Primera parte: Los tributos
I
«Mi padre había muerto en un accidente minero hacía tres meses, en el enero más frío que se recordaba. Ya había pasado el entumecimiento causado por la pérdida y el dolor me atacaba de repente, hacía que me doblase y que los sollozos me estremeciesen. "¿Dónde estás? -gritaba una voz en mi interior-. ¿Adónde has ido?" Por supuesto, nunca recibí respuesta.
El distrito nos había concedido una pequeña suma de dinero como compensación por su muerte, lo bastante para un mes de luto, después del cual mi madre habría tenido que conseguir un trabajo. El problema fue que no lo hizo. Se limitaba a quedarse sentada en una silla o, lo más habitual, acurrucada debajo de las mantas de la cama, con la mirada perdida. De vez en cuando se movía, se levantaba como si la empujase alguna urgencia, para después quedarse de nuevo inmóvil. No le afectaban las súplicas constantes de Prim.
Yo estaba aterrada. Aunque ahora supongo que mi madre se había encerrado en una especie de oscuro mundo de tristeza, en aquel momento sólo sabía que había perdido a un padre y a una madre. A los once años, con una hermana de siete, me convertí en la cabeza de familia; no había alternativa. Compraba comida en el mercado, la cocinaba como podía, e intentaba que Prim y yo estuviésemos presentables porque, si se hacía público que mi madre ya no podía cuidarnos, nos habrían enviado al orfanato de la comunidad. Había creciendo viendo a aquellos en el colegio: la tristeza, las marcas de bofetada en la cara, la desesperación que les hundía los hombros. No podía dejar que le pasara a Prim, a la dulce y diminuta Prim, que lloraba cuando yo lloraba sin tan siquiera saber la razón, que cepillaba y trenzaba el cabello de mi madre antes de irnos al colegio, que seguía limpiando el espejo de afeitarse de mi padre todas las noches porque odiaba la capa de polvo de carbón que siempre cubría la Veta. El orfanato la habría aplastado como a un gusano, así que mantuve en secreto nuestras dificultades.
Al final, el dinero voló y empezamos a morirnos de hambre poco a poco. No hay otra forma de describirlo. No dejaba de decirme que todo iría bien si podía aguantar hasta mayo, sólo hasta el 8 de mayo, porque entonces cumpliría doce años y podría pedir las teselas y conseguir aquella valiosa cantidad de cereales y aceite que serviría para alimentarnos. El problema era que quedaban varias semanas y cabía la posibilidad de que no llegáramos vivas.
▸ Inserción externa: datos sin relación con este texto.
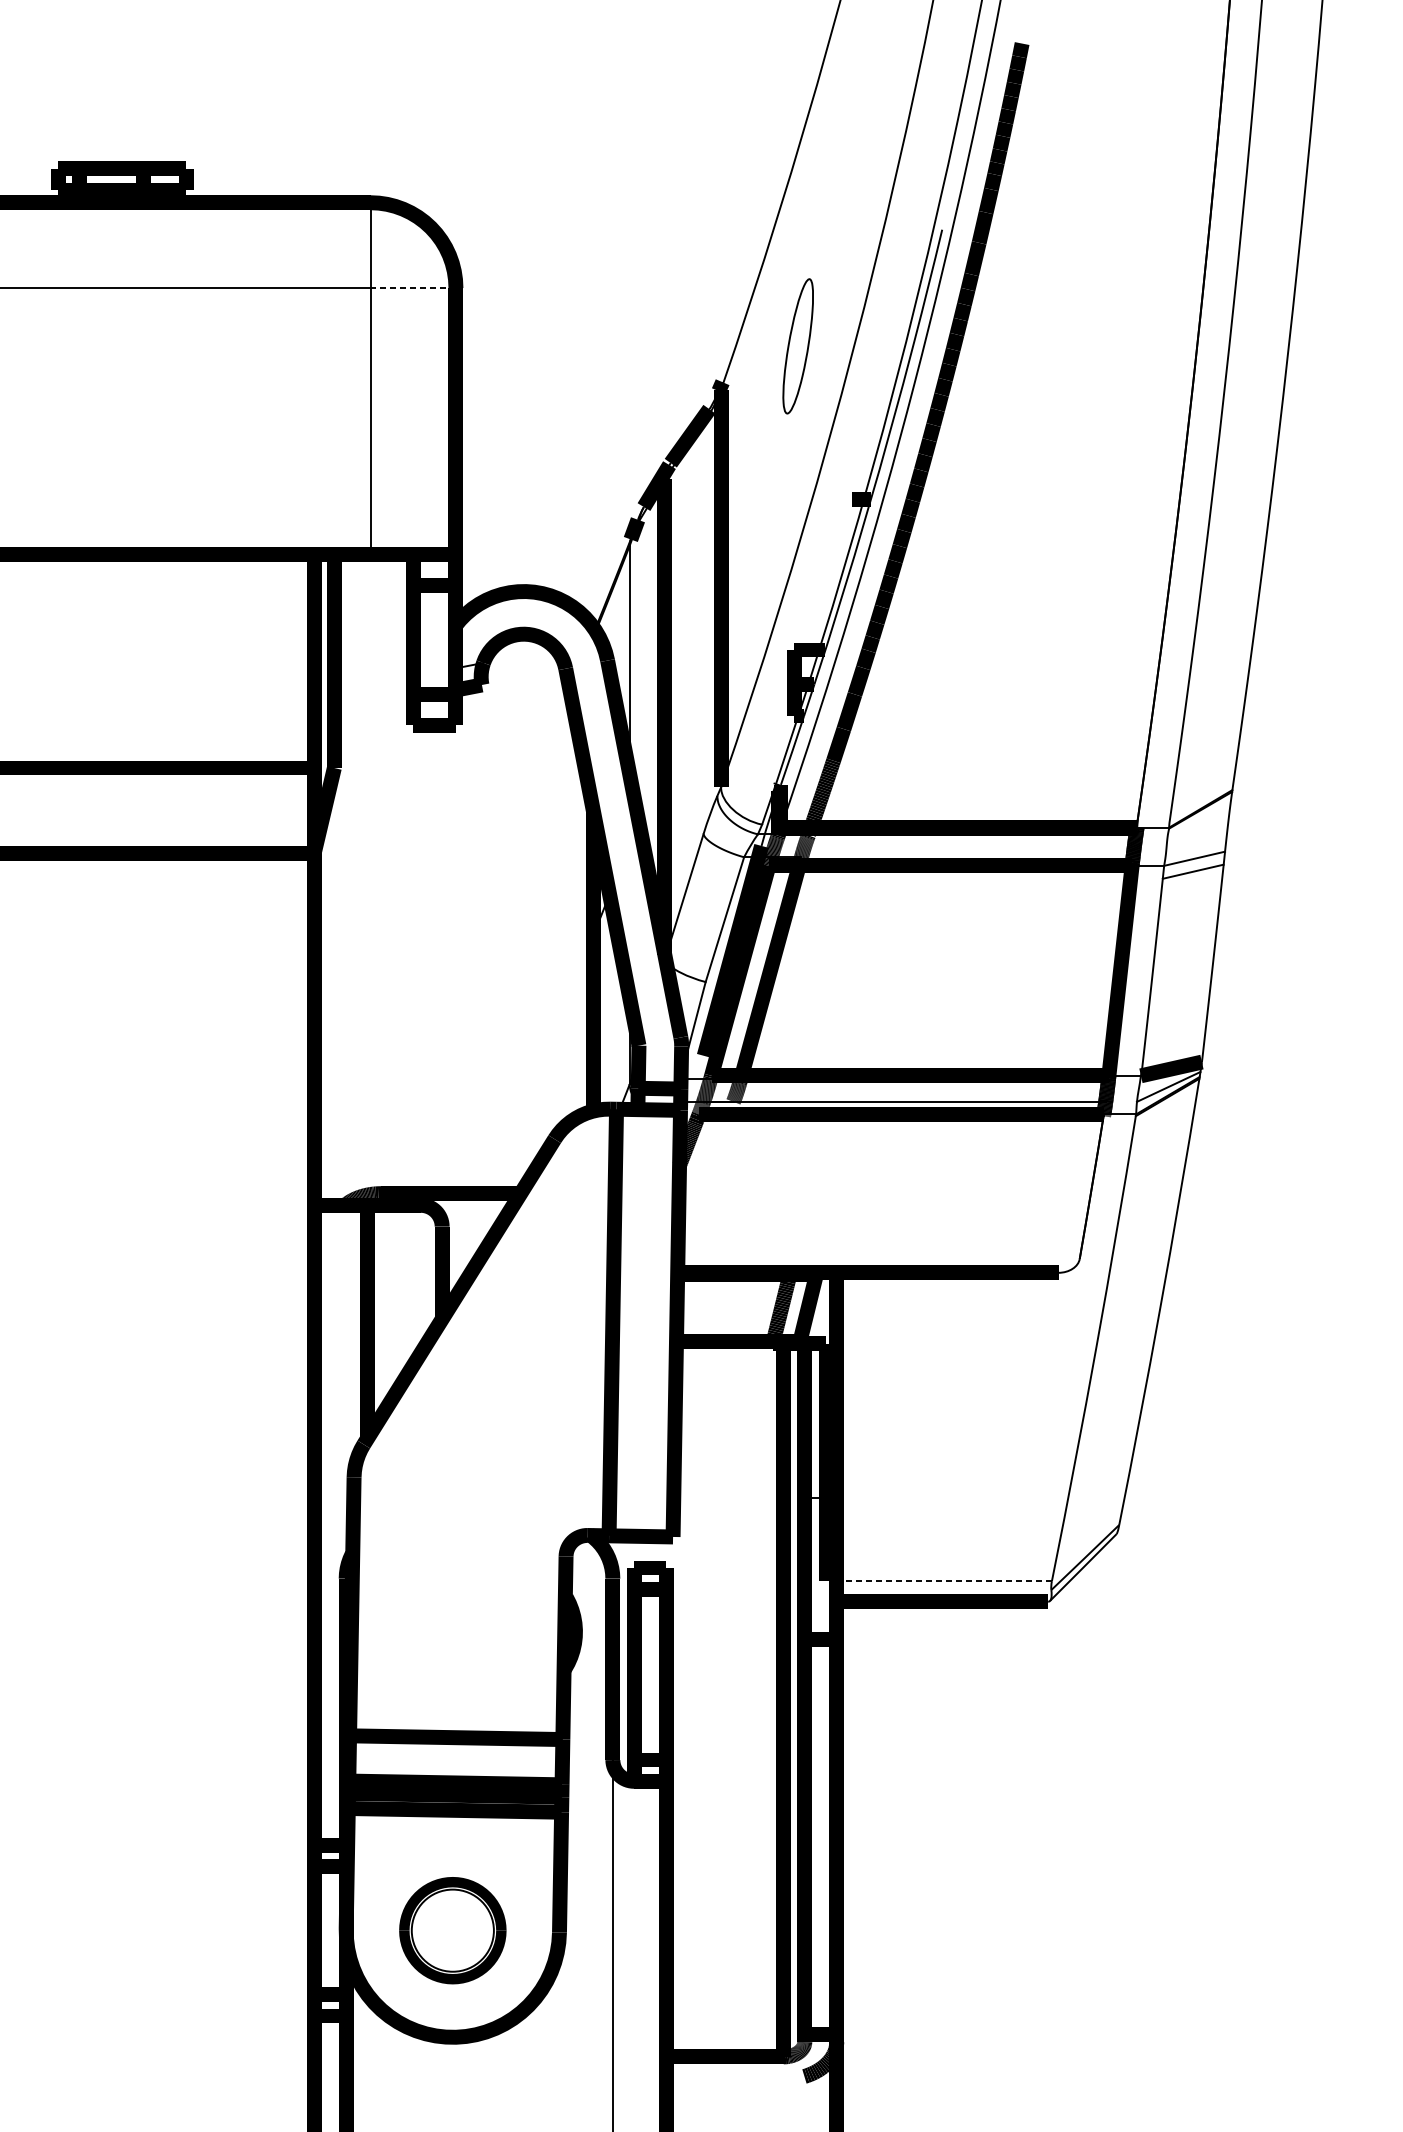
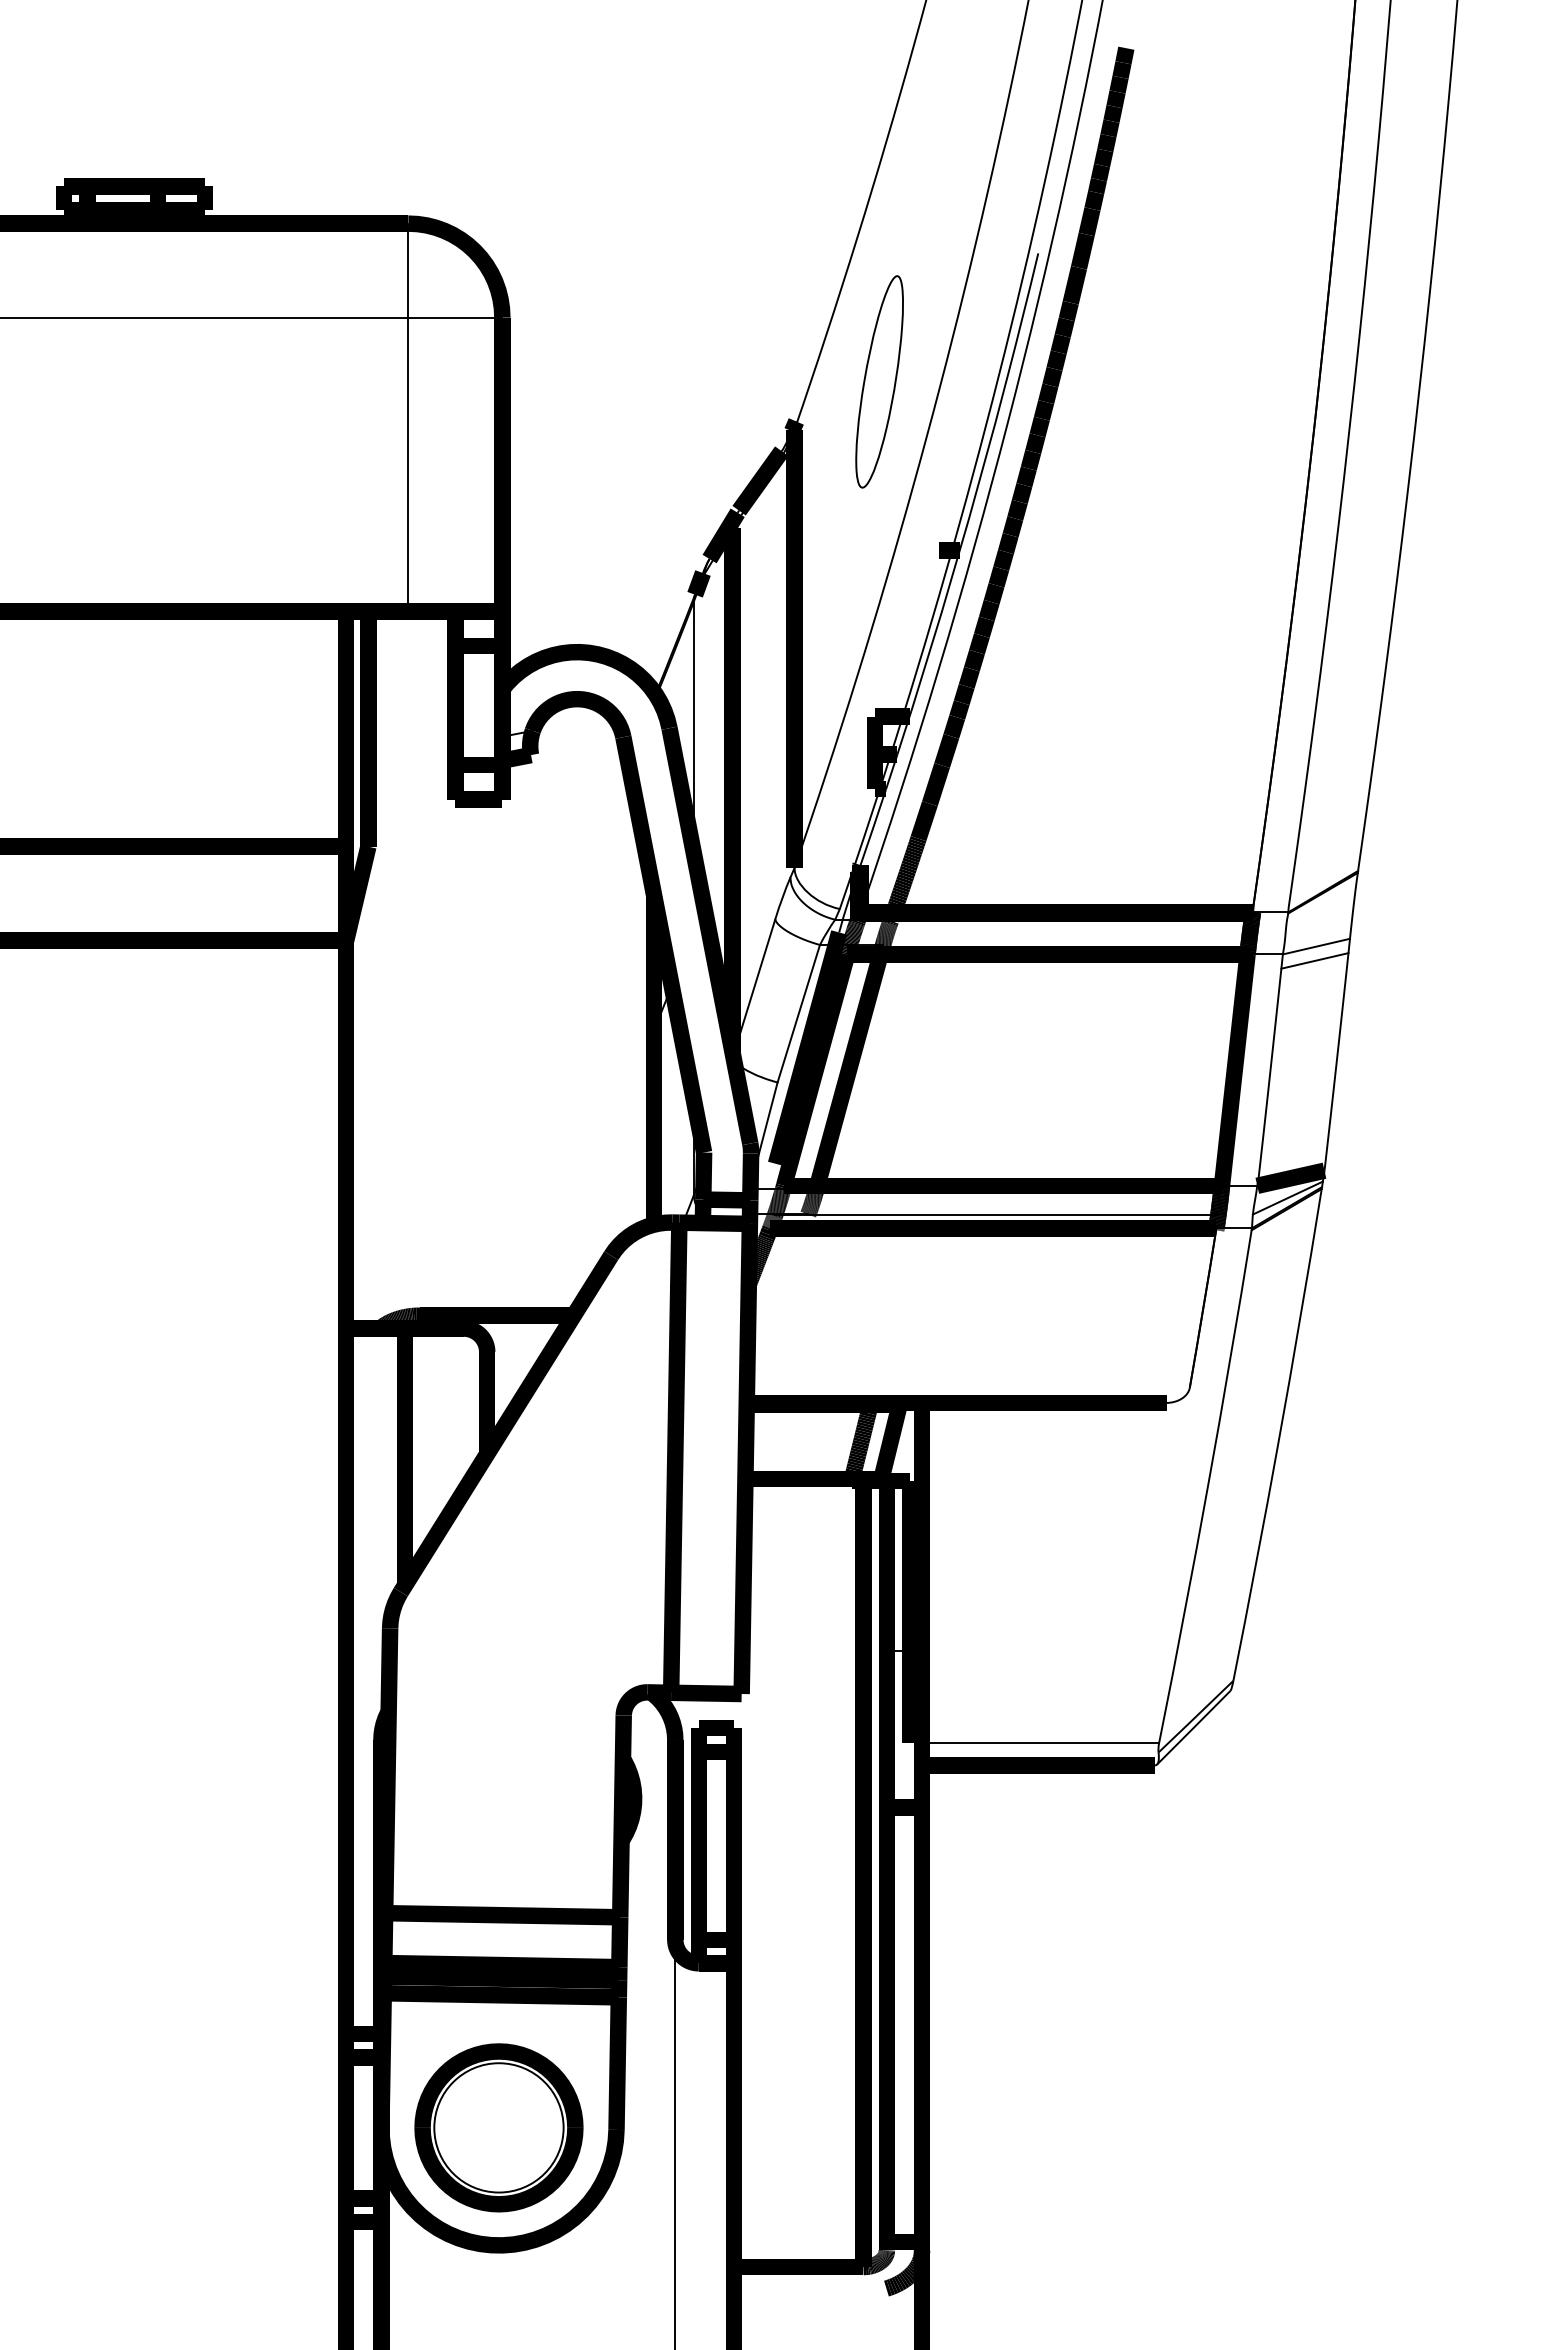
line: (412, 287) -> (454, 317), dashed -> solid
part: (798, 345) -> (879, 381), size x1.43
line: (944, 1581) -> (1040, 1743), dashed -> solid
part: (452, 1930) -> (498, 2127), size x1.43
Morirse de hambre no era algo infrecuente en el Distrito 12. ¿Quién no ha visto a las víctimas? Ancianos que no pueden trabajar; niños de una familia con demasiadas bocas que alimentar; los heridos en las minas. Todos se arrastran por las calles y, un día, te encuentras con uno de ellos sentado en el suelo con la espalda apoyada en la pared o tirado en la Pradera, u oyes gemidos en una casa y los agentes de la paz acuden a llevarse el cadáver. El hambre nunca es la causa oficial de la muerte: siempre se trata de pulmonía, congelación o neumonía, pero eso no engaña a nadie.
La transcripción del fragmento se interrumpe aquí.